The most famous of these paintings was, of course, Christina’s World. Wyeth was in a third-floor attic room, looking down the slope at the family cemetery, where Christina was laying flowers on the gravestones. She had suffered her whole life from a debilitating neuromuscular disease, and so she had to pull herself through the grass by her arms. Wyeth immediately sketched the scene, and painted it from her point of view, looking up at the house. At that, my friends, is how legendary art is made.

When you come around the bend in the wooded road and see the house, it’s hard not to gasp. Somewhere in your art-loving reptile brain, you know this house. Now you get to walk around it and go inside. The house itself is bare, left unfurnished and much more evocative for it. In each room are prints of Wyeth’s watercolors and tempera works that he painted right there; the nails in the walls, the worn doors, the window sashes…they’re all there. But Wyeth not only captured the place physically, but also its dry, haunted feel. I was only casually interested in Wyeth before going, but now I’m a big fan, having walked through the landscape of his greatest inspiration.

And if you remain interested, take a trip up to nearby Rockland. As the area’s largest town, there’s plenty of places there to stay. But there’s also the Farnsworth Art Museum complex, which houses more Andrew Wyeth galleries, as well as the Wyeth Center, which lavishly houses work by his father N.C. and son James in an old church. Yes, if you weren’t quite aware already, there’s three generations of notable Wyeth painters, and it’s fascinating to see how they influenced each other.

Of course, the best feature may be the drive itself: The leaves should just be turning up in Maine, so you’ll get to see nature’s art on the way.
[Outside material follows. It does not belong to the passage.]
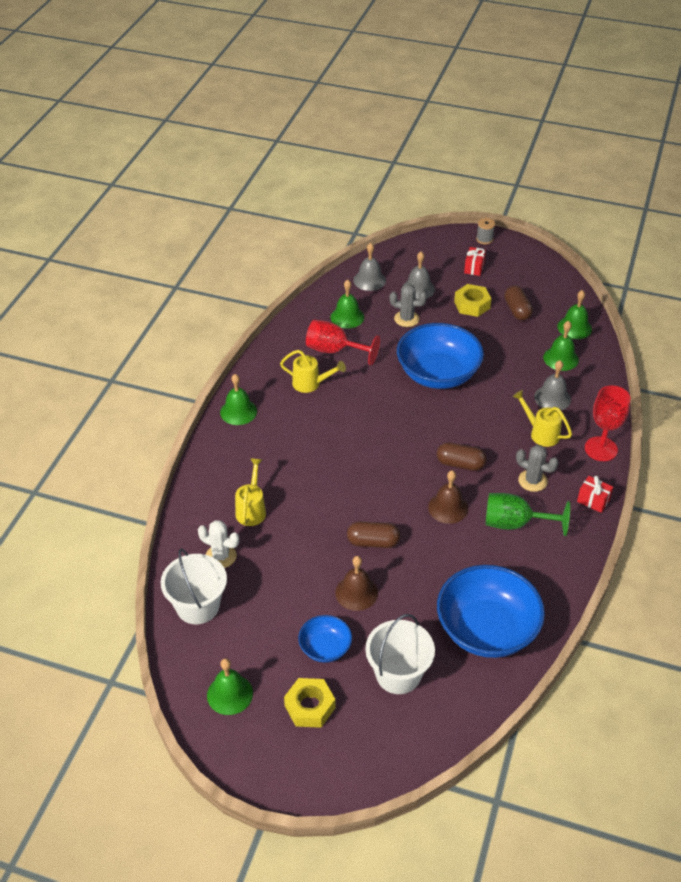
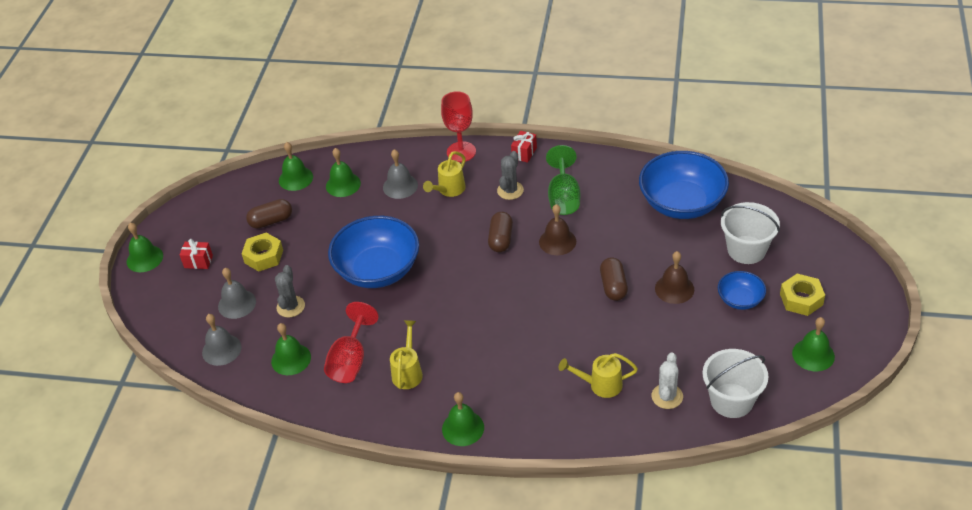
camera: 95 degrees left, 0 degrees up
(484, 239) = (144, 258): grey spool -> green bell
Brahms away: Lastly but blessedly, the BSO is back in town. If you want to do nothing but luxuriate in the symphony, then this weekend is a good time to go, thanks to the program’s choice of Johannes BrahmsGerman Requiem.

It’s his longest composition, written in response to his mother’s death and the attempted suicide of his friend Robert Schumann. It lasts about 80 minutes and is one of the most monumental choral-orchestral works of the 19th century, making it perfect for Symphony Hall’s vaunted acoustics. I expect its pealing tones will still be reverberating in your ears when you go back to work on Monday—which is a far preferable sound than Bob Oakes asking you for cash.